In the past, Sri Lankan policy makers and politicians paid considerable attention to creating surplus energy capacity at the national level in order to support rapid development while at the same time, embarked on rural development as a prime political initiative where the rural electrification infrastructure formed a crucial component of the policy framework.
I conducted an analysis of the dynamics and the characteristics of the political economy of access to energy in rural electrification in Sri Lanka. The study focuses on how national policies shaped rural energy access and what influence rural politics and demand at the grassroots level have had on the energy infrastructure.
In addition to that the study explores the budgetary policies that had a direct bearing on national energy policies, and more specifically in creating rural energy infrastructure itself. While the provision of energy is the main component of rural energy access, the affordability of energy at rural level remains a key factor in the ultimate, tangible outcomes of energy usage. Clearly, rural economic development and enhancement of living standards are intrinsically linked with the degree of access to energy at affordable prices.
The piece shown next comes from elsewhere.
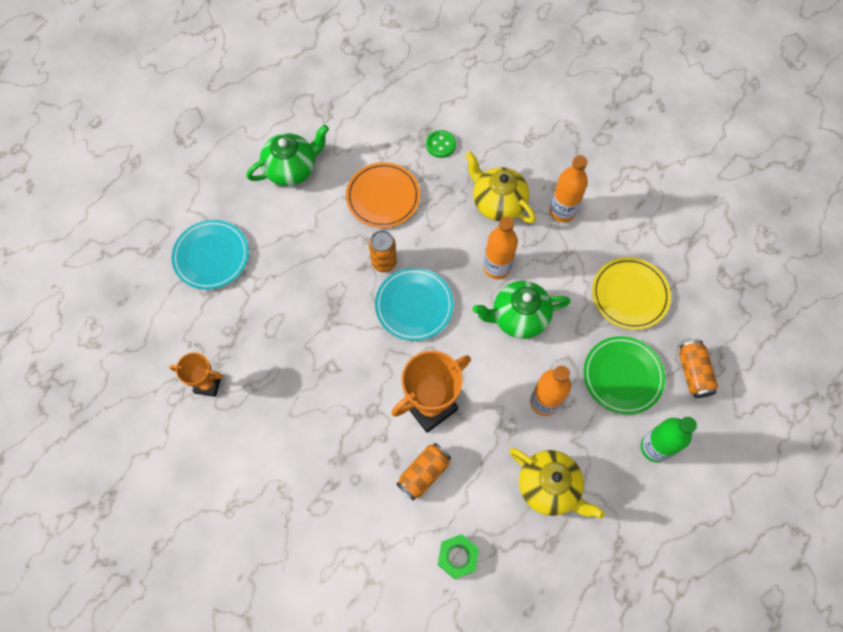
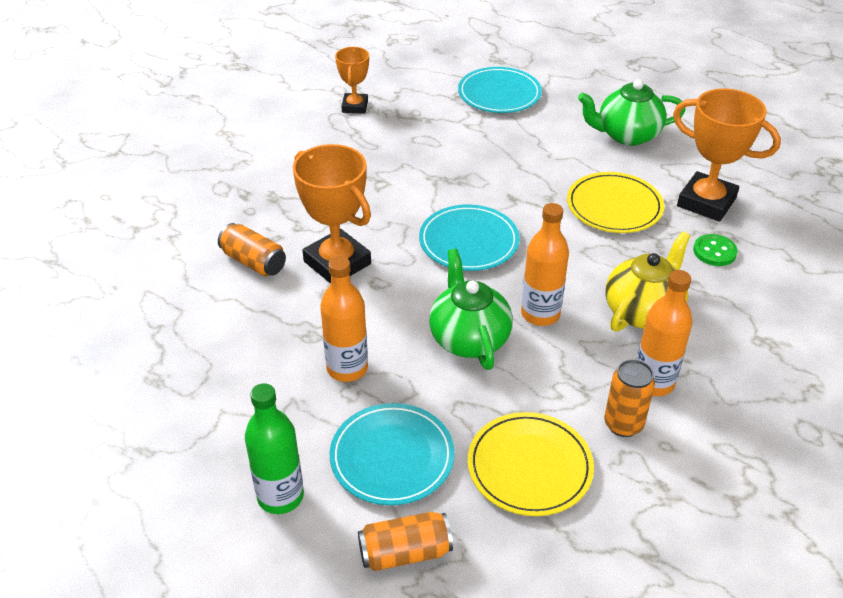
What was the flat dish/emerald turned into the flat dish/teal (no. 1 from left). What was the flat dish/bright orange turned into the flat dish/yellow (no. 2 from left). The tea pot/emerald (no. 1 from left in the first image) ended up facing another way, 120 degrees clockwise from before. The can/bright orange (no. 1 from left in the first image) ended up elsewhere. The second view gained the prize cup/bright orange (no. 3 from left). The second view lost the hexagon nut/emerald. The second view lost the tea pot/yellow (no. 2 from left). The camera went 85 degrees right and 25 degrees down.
My paper finds that rural access to energy has come about both as a direct outcome of specific policies as well as a result of broader policies of rural development. Specific policies include the National Energy Policy which addresses the basic energy needs of the nation and sets out strategies to be followed to fulfil such needs. Much broader, macro level policies relating to Rural Development and energy accessibility are captured in the “Mahinda Chinthana”- The long term plan for the future of the nation, presented by the governing regime and in the Ministerial Policies.